The Hit List: Better Software Through Less UI
The Hit List is a to-do list app for Mac OS X with a beautiful interface and some nice features. Creator Andy Kim’s latest blog post (Better Software Through Less UI) is excellent reading for the Ubiquity community. He describes the thought process behind the design of a new clean and “frictionless” interface for specifying how tasks are repeated. After throwing out the regular combinations and templates of different input widgets, his solution was to implement a partial natural language input interface:
There is no myriad of buttons and fields to choose from. All the user has to do is directly type in what he wants.
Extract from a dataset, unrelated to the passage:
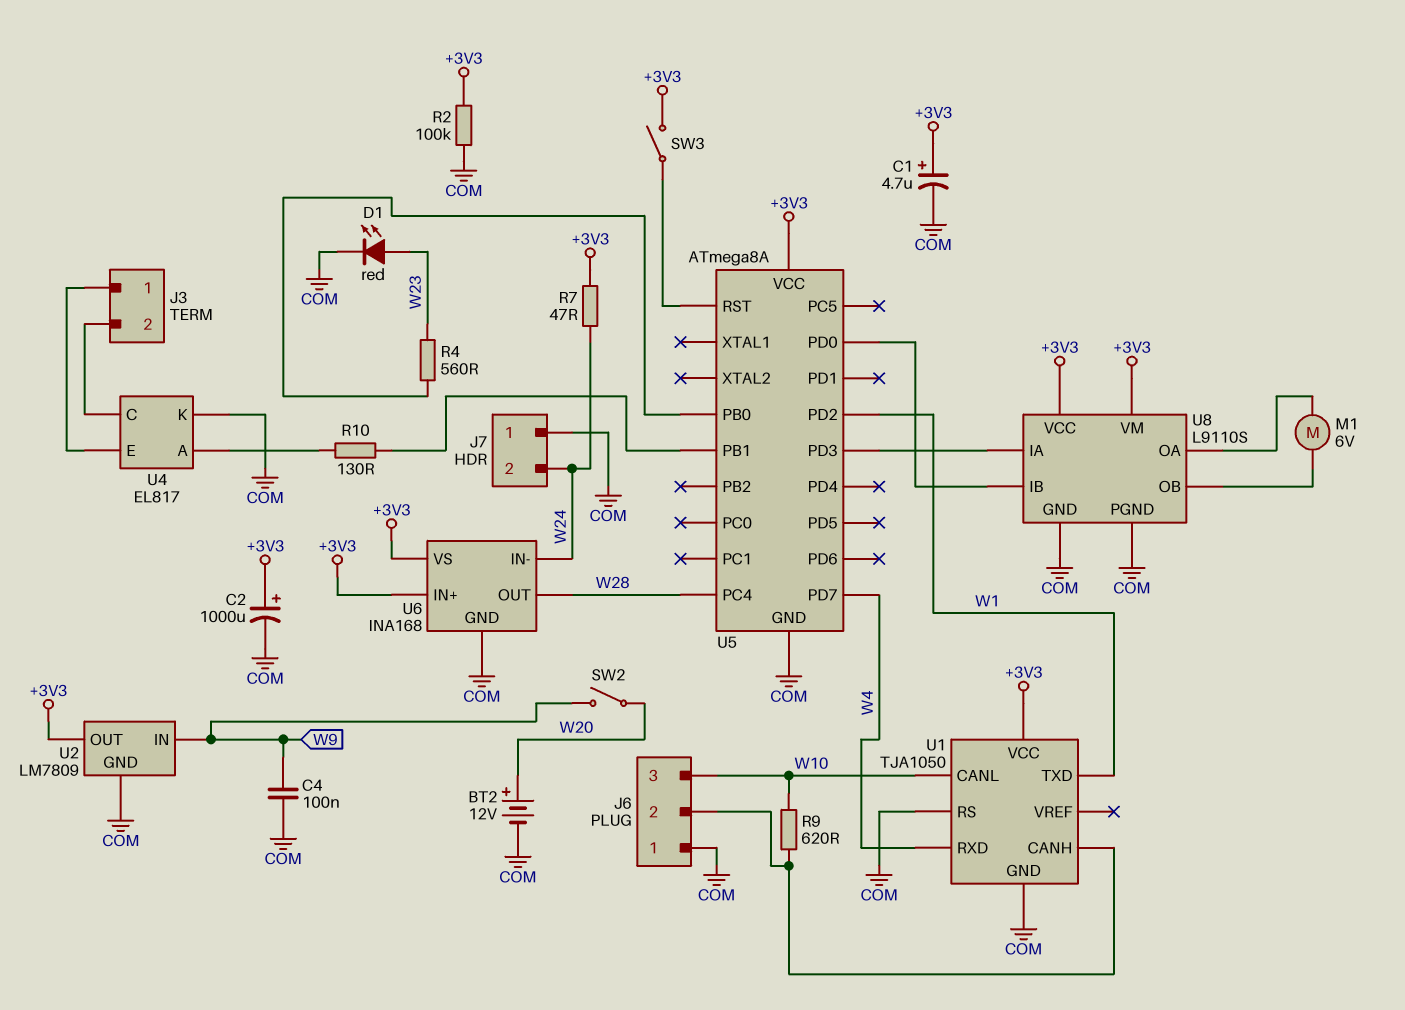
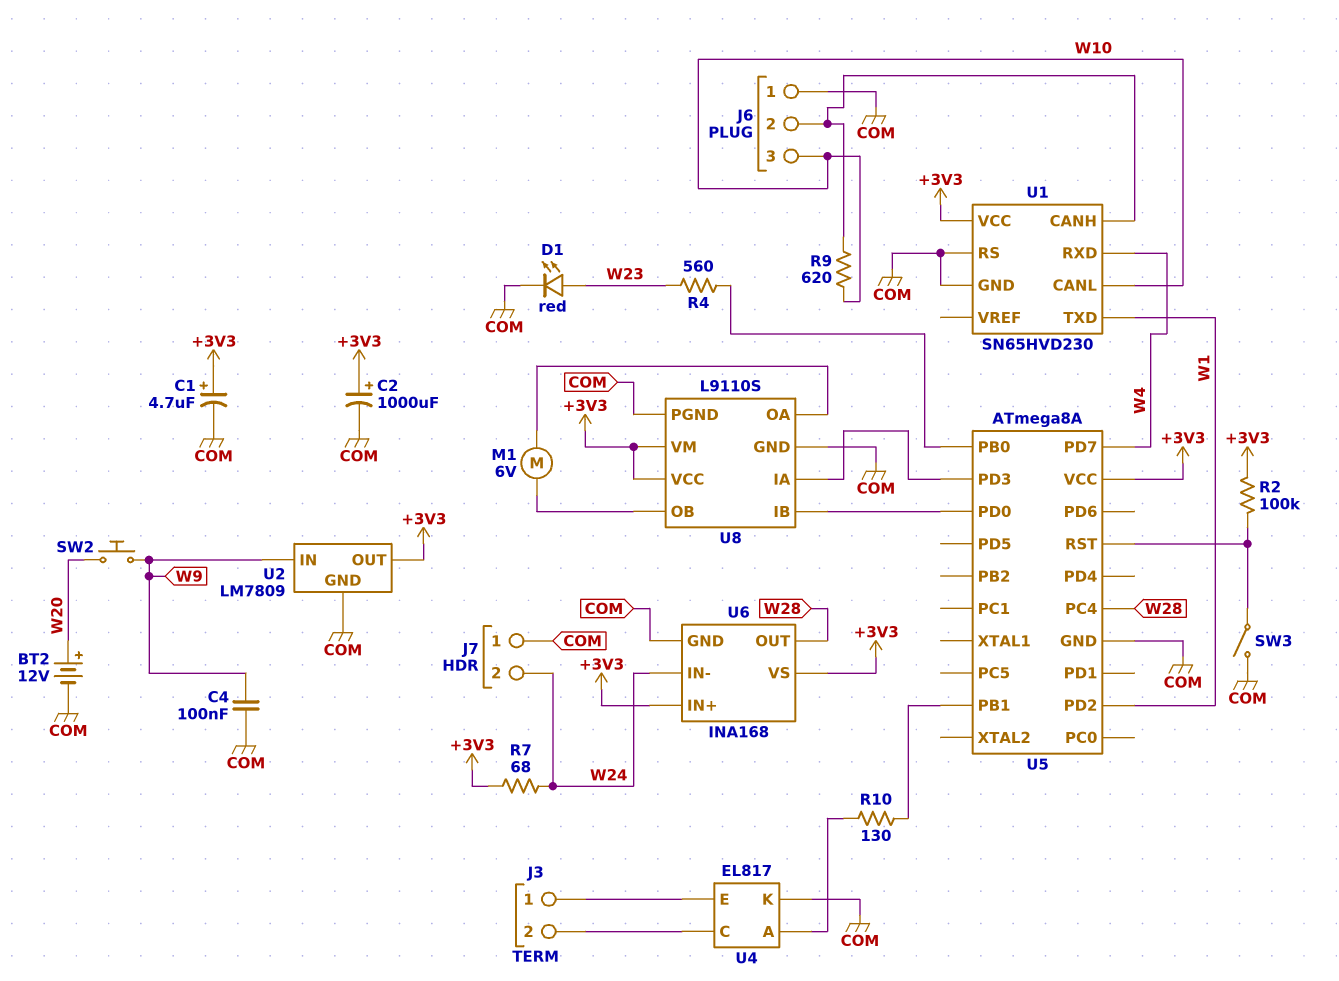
R2: 100k (+3V3, COM) -> 100k (+3V3, U5/RST)
R7: 47 (+3V3, W24) -> 68 (+3V3, W24)
SW2: switch (W9, W20) -> button (W9, W20)
SW3: switch (+3V3, U5/RST) -> switch (COM, U5/RST)
U1: TJA1050 -> SN65HVD230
Here are a couple other choice quotes which will ring true for the Ubiquity users and internationalization folks in the audience:
For this to work without driving the user mad, the natural language parser has to be near perfect. The last thing I want is for this to come out smelling like AppleScript.
Problems
This design isn’t perfect as it has two glaring problems. One is that the user has no easy way of discovering how complex the recurrence rules can be. This isn’t such a huge problem, but a way to solve this is to include a help button to show example rules or to include an accompanying iCal style UI to let the user setup the recurrence rule in a more typical fashion. I didn’t include these in the initial implementation though because I wanted to see how users would react to this kind of UI.
Another problem is localization. Even if I write parsers for a few more popular languages, it won’t accommodate the rest of the users in the world. Again, the solution is an accompanying traditional UI, but for now, I’m leaving it the way it is until I get some feedback.
There’s a trend in the wind, my friends: the incorporation of near-natural language for more humane interfaces.